Nacido el 31 de octubre de 1923, José Luis García Rúa es hijo de Emilio García, anarquista de la CNT y del POUM que muere en el primer ataque a Oviedo durante el cerco de la Guerra Civil. Ingresa después en el Orfanato Miliciano de Gijón, donde es profesor de Francés otro anarquista, Eleuterio Quintanilla, a cuya Escuela Neutra Graduada había asistido Rúa desde niño. Con Quintanilla recibe lecciones cruciales para la vida, al tiempo que admira a su madre, Pilar Rúa, una mujer entregada a los demás.

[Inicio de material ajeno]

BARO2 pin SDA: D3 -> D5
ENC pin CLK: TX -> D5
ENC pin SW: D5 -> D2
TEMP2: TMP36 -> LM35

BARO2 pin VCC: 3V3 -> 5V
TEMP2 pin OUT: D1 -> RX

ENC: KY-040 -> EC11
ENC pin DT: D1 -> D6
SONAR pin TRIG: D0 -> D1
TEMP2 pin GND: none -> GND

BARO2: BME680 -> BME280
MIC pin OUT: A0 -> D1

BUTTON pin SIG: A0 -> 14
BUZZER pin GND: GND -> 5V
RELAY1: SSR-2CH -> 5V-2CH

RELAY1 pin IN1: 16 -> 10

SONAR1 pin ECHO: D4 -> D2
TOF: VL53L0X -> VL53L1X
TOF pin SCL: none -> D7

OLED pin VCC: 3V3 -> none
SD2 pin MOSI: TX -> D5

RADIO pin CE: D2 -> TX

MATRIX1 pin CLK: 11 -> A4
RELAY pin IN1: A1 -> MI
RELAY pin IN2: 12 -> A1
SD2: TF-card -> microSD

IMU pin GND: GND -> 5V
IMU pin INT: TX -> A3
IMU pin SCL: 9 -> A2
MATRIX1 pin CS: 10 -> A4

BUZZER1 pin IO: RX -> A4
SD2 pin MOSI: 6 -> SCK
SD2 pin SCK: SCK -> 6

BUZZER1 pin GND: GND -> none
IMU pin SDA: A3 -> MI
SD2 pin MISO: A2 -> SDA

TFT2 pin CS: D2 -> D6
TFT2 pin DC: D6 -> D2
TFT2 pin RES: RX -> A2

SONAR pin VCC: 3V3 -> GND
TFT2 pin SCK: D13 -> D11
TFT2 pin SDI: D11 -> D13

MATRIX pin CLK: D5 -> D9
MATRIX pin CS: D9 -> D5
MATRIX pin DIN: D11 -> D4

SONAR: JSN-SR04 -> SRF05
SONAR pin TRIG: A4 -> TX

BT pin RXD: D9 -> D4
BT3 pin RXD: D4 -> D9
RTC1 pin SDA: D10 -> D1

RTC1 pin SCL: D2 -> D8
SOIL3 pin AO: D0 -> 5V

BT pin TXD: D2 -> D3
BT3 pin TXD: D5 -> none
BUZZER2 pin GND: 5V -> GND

El veterano anarquista José Luis García Rúa (Gijón, 1923) relata en esta segunda entrega de sus «memorias» sus años en Francia como refugiado tras la Guerra Civil y su retorno a Gijón.
l Huida en el «Stanmore». «En septiembre de 1937 todos los compañeros decían que la caída de Gijón era inminente. Creo que entonces todavía se estaba luchando en el Mazuco, que fue la última resistencia. A primeros de septiembre salgo de Gijón con mi madre, mi hermana y mi hermano. Había una flota del Comité de No Intervención y embarcamos en Ribadesella en el "Stanmore", para llegar a La Palice, en Francia. Todos mis compañeros del Orfanato Miliciano habían sido llevados a Rusia, pero mi madre dijo: "Vosotros, conmigo". De La Palice fuimos a Cataluña, en tren, y nos asignan vivir cerca de Olot, pero como mi hermana y yo estudiábamos, mi madre maniobró para que nos dejaran en el mismo Olot como refugiados, pero viviendo de alquiler. A mi madre le había quedado una pensión por la muerte de mi padre. Los estudios en Olot fueron muy fructíferos para mí y allí tuve buenos profesores, como Enrique Olarán, que me enseñó muy bien francés. Lo pasamos mal porque había poca comida y yo me iba a los campos a coger (a robar un poco) cebollas o algo para llevar a casa. A finales de 1938, a mi hermana le dio una embolia y quedó paralizada de medio cuerpo. Cuando estaban llegando ya los fascistas, mi hermano y yo le dijimos a mi madre que ellas dos se quedaran, que las respetarían y podrían volver a Gijón, pero con nosotros podían tomar alguna represalia. Cruzamos andando la frontera, pero mi madre, después, no pudo con el miedo y también la cruzó en un vehículo de milicianos de los que huían».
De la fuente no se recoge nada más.